With an impending COVID-19 vaccination deadline for employees, unvaccinated Chicago Public Schools teachers and staffers will be able to opt for weekly testing and continue working after this week.
CPS CEO Pedro Martinez on Wednesday said those who are not fully vaccinated by Friday’s deadline must consent to weekly testing, but will not be immediately barred from working, as had previously been threatened.
“Employees will not be barred from coming to work,” he said. “We’re going to just work with them to see where they’re at in the vaccination process, what hesitation they might have, what information we can give them … I feel fairly confident that we’re going to be ok.”
The shift comes after union leaders, Chicago teachers and staffers penned a letter asking Mayor Lori Lightfoot not to bar unvaccinated employees from their work after this week.
Chicago Teachers Union President Jesse Sharkey and leaders from the Service Employees International Union (SEIU) penned a letter to the mayor Wednesday, saying immediate enforcement of the vaccine mandate will “leave schools dangerously understaffed, and disproportionately impact employees of color within CPS.”
“Understaffed schools are unsafe schools,” the officials said in the letter. “We urge you to avert this dangerous situation by refraining from punitive enforcement of your vaccine policy for CPS staff. We also urge CPS to join the CTU and SEIU Local 73 in partnership to get unvaccinated workers access to the vaccine and greater safety in the coming days and weeks.”
Lightfoot issued a vaccination mandate for all city employees, but has since said that those who have not received the vaccine can continue working if they instead get tested for COVID-19 twice per week through December. Martinez would not say how long this weekly testing exemption would continue for CPS employees, though he said it’s “not indefinite.”
According to Martinez, 85% of district employees are vaccinated as of Wednesday, and the teachers union said it is planning vaccination events this week in the communities “most in need.”
Asked about the impact on CPS during an unrelated press conference Wednesday, Lightfoot said she didn’t “want to talk about the consequences” if someone isn’t vaccinated.
“We really want to focus on the positive,” she said. “Get yourself vaccinated.”

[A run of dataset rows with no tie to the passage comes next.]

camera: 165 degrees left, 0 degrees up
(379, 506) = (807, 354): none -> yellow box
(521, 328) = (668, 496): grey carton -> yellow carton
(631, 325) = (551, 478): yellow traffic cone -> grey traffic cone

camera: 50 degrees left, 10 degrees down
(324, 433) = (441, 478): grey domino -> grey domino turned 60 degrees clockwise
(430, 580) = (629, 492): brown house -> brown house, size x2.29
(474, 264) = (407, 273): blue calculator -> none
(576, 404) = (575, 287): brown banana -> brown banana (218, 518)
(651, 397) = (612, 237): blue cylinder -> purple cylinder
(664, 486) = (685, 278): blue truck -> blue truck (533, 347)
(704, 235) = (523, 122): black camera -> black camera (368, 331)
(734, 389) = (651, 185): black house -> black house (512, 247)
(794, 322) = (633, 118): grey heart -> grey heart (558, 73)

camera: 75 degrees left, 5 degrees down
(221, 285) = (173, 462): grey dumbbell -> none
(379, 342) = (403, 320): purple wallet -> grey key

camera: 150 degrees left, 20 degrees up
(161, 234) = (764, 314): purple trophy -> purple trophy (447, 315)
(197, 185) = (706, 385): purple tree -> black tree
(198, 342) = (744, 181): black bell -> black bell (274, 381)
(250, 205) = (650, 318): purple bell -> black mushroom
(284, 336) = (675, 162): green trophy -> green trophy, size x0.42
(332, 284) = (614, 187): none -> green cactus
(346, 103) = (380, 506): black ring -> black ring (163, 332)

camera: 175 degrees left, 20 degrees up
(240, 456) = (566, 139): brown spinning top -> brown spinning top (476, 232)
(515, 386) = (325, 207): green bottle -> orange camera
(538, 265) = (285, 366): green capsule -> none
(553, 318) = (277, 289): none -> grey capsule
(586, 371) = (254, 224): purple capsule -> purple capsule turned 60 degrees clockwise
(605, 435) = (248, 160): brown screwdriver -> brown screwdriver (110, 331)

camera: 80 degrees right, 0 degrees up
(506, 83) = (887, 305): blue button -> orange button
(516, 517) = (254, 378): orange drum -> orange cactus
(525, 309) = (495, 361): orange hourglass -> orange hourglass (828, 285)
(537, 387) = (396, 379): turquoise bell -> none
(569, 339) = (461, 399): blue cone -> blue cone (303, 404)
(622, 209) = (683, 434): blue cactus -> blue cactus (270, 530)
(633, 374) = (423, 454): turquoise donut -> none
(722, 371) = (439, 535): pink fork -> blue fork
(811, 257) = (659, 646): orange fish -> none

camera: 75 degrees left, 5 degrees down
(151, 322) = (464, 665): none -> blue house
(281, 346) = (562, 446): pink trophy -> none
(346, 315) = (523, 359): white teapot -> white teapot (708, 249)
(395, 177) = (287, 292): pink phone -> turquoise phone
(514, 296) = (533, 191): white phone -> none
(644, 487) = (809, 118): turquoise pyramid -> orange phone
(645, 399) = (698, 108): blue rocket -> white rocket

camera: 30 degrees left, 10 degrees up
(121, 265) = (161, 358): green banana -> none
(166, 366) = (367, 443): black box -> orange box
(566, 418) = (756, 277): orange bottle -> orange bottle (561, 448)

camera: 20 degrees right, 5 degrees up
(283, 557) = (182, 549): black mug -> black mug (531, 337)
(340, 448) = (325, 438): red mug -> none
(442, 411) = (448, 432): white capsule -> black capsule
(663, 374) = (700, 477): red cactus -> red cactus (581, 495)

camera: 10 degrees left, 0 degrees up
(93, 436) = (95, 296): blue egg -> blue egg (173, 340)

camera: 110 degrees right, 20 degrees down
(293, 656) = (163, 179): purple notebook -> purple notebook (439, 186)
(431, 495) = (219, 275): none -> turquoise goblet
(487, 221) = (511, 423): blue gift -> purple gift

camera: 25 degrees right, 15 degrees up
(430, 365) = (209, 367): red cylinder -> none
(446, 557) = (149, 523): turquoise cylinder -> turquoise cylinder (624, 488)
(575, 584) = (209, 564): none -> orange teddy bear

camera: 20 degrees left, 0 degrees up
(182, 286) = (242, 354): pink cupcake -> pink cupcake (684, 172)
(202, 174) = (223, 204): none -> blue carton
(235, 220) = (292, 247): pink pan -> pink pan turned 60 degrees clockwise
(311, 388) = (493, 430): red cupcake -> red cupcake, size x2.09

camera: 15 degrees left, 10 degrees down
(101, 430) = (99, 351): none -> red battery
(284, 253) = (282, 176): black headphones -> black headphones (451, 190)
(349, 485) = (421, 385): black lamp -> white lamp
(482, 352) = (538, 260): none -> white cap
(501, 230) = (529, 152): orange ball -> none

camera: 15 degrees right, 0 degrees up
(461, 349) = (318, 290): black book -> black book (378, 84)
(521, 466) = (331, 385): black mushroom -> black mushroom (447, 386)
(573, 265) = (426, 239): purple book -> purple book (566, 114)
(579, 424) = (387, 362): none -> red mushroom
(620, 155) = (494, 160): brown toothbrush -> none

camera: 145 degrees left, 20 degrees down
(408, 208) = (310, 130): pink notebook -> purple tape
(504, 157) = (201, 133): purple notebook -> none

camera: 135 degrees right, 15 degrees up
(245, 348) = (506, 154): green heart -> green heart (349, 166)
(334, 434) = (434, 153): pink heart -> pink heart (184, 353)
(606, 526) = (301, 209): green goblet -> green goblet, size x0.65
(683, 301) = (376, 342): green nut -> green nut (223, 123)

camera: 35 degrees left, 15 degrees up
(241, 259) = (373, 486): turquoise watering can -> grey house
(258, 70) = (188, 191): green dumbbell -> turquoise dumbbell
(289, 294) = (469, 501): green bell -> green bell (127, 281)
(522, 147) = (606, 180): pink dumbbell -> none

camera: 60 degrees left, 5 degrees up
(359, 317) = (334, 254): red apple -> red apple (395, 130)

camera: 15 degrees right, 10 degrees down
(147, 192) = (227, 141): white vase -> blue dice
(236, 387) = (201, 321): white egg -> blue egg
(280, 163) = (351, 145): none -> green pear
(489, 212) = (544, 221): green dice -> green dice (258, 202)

The CTU has been in favor of a vaccine mandate, and said its goal is to vaccinate as many of its members, school community members and Chicagoans as possible. In the letter, it contrasted those efforts with other unions who have “detestably compar(ed)” the mandate “to Nazism.”
The head of the Chicago police officers’ union has called on its members to defy the city’s requirement to report their COVID-19 vaccination status by Friday or be placed on unpaid leave.
In the video posted online Tuesday and first reported on by the Chicago Sun-Times, Fraternal Order of Police President John Catanzara vowed to take Lightfoot’s administration to court if it tries to enforce the mandate, which requires city workers to report their vaccine status by the end of the work week.
Catanzara suggested if the city does enforce its requirement and many union members refuse to comply with it, “It’s safe to say that the city of Chicago will have a police force at 50% or less for this weekend coming up.”
Lightfoot on Wednesday said she “does not expect that to happen.”
“Our message is to the members, protect yourself, protect your partner, protect members of the public, get yourself vaccinated,” she said. “We don’t want to lose any more police officers for COVID-19 deaths when a life-saving vaccine is readily available.”